# Bawshar Fort, near Muscat, Oman, July 2014



## HughieD (Nov 10, 2014)

The old fort at Bosher, near Oman's capital city Muscat, was difficult to find. I'd seen pictures of it and what attracted me to it was that, unlike a lot of old forts in Oman, it hadn't been restored up to the eyeballs and looked like a true "ruin". The first difficulty in finding the place was that there are, as far as I can see, about four alternative ways of spelling Bosher/Bawshar/Bausher/Bousher! The second confusion is that there are two forts in the area. On the first mission to find the fort I ended up at the perfectly restored "Bait Al Maqgam" fort which is all nice and good but too 'clean' and also private. I then established it was the Portuguese-designed "Al Fetah" fort that I was after. On my second sortie with the meter on the incredibly expensive taxi ticking away and dusk slowly falling, I came across some locals who knew where the fort in question was. Although it is near habitation, the old crumbling fort is far from a tourist attraction and has been left to quietly just crumble away, like many abandoned old Omani buildings. Just like finding the fort itself, I have also struggled to find any information/history about the place itself, apart from the fact that it is located the base of 'White Mountain' (part of the Jebel A' Sharqee) outside Muscat.

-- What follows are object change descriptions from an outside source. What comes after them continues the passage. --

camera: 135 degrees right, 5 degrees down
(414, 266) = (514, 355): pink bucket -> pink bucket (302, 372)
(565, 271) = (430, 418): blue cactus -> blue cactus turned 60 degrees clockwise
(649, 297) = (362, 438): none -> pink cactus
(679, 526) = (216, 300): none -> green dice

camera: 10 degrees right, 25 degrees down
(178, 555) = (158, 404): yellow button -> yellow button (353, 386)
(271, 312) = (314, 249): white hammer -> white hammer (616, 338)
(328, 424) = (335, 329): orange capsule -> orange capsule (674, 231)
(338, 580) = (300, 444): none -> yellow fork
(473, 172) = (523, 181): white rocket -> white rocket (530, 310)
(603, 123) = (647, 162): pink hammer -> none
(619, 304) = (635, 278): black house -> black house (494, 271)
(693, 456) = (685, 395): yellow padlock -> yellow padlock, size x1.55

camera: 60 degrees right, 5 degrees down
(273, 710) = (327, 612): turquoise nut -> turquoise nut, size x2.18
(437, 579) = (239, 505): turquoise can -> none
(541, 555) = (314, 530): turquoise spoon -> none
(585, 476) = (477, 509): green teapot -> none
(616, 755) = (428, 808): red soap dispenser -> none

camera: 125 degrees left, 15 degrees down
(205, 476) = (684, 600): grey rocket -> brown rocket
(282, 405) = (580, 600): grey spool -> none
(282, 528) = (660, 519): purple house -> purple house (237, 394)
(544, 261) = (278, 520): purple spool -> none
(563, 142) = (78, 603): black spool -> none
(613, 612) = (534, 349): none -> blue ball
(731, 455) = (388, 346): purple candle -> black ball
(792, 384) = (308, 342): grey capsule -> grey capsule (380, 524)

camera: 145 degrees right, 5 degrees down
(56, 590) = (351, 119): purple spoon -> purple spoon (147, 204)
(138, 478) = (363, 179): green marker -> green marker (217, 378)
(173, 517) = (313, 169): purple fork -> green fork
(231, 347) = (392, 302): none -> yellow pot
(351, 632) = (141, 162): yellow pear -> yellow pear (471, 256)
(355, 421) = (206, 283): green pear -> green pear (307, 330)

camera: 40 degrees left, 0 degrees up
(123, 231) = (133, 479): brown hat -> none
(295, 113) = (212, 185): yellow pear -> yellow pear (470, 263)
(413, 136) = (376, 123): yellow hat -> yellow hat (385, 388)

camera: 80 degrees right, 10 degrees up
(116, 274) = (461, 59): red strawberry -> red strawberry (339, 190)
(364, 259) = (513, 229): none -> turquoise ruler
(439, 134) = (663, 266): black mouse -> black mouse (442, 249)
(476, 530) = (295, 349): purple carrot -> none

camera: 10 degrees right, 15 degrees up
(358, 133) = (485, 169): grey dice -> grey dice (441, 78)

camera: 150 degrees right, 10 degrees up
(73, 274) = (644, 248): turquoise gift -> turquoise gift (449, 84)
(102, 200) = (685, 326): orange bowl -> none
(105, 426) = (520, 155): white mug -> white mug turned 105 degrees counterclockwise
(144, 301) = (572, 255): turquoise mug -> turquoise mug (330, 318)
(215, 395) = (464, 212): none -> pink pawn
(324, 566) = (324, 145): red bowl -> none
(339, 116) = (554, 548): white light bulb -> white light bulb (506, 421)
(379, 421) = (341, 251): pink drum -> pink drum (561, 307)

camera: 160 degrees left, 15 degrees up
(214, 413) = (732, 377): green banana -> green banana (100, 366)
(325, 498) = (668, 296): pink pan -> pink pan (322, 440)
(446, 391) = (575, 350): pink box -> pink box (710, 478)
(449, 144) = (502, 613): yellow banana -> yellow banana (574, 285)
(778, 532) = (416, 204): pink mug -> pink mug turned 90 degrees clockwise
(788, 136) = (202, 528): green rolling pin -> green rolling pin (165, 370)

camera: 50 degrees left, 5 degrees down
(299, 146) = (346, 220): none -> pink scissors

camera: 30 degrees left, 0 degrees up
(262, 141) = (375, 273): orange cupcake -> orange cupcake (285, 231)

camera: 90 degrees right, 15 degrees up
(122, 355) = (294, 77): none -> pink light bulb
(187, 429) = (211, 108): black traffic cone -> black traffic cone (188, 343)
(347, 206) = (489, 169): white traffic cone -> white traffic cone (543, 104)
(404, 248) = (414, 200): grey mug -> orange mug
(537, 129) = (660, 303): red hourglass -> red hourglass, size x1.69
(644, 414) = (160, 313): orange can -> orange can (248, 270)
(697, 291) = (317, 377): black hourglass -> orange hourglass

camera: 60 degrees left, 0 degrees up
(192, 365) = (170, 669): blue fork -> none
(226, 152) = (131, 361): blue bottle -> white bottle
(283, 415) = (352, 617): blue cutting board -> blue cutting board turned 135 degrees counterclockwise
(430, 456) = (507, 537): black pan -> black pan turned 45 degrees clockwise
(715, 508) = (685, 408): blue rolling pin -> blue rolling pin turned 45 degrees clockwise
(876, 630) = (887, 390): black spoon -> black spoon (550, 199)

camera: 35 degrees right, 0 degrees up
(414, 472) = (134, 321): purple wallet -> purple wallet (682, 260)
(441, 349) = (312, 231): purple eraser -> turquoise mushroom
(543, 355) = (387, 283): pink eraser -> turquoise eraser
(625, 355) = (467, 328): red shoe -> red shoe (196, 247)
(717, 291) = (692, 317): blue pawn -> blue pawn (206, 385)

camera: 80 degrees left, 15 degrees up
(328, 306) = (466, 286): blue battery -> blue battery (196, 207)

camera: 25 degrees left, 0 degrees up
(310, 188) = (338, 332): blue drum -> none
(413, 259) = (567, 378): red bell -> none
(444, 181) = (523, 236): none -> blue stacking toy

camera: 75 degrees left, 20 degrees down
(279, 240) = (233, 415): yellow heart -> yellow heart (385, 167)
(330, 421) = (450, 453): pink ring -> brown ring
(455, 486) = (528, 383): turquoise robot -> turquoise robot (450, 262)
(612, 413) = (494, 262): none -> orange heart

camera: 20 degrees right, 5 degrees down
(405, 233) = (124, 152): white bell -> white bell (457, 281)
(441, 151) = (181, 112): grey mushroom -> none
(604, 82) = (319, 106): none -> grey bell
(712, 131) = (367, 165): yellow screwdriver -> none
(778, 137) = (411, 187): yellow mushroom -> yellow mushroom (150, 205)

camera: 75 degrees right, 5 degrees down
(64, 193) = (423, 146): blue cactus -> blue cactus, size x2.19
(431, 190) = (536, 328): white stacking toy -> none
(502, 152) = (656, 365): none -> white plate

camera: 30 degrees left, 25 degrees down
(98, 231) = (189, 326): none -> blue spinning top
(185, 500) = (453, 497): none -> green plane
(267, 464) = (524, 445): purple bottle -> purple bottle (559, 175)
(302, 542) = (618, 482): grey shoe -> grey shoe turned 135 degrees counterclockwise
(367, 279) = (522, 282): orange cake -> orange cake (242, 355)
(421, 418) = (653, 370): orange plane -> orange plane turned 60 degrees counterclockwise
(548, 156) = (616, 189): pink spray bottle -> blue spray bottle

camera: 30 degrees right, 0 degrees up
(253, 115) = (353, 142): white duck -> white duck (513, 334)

Time to get on with the pictures themselves…

General view of the fort:


img0331 by HughieDW, on Flickr


Outbuildings constructed using traditional Omani building techniques:


img0332 by HughieDW, on Flickr


…slowly being reclaimed by nature:


img0330 by HughieDW, on Flickr


Closer overview of the fort:


img0333 by HughieDW, on Flickr


One of the two circular towers:


img0334 by HughieDW, on Flickr


The beautifully carved entrance door frame:


img0335 by HughieDW, on Flickr


Inside most of the floors have gone and it's just down to the walls:


img0336 by HughieDW, on Flickr


There's some original floor here, perhaps not the best place to hang around though:


img0337 by HughieDW, on Flickr


The odd floor posts here and there:


img0338 by HughieDW, on Flickr


The second of the two circular towers:


img0339 by HughieDW, on Flickr


The other tower has a rather telling split down it:


img0340 by HughieDW, on Flickr


Bye bye Bowsher fort, however you spell your name!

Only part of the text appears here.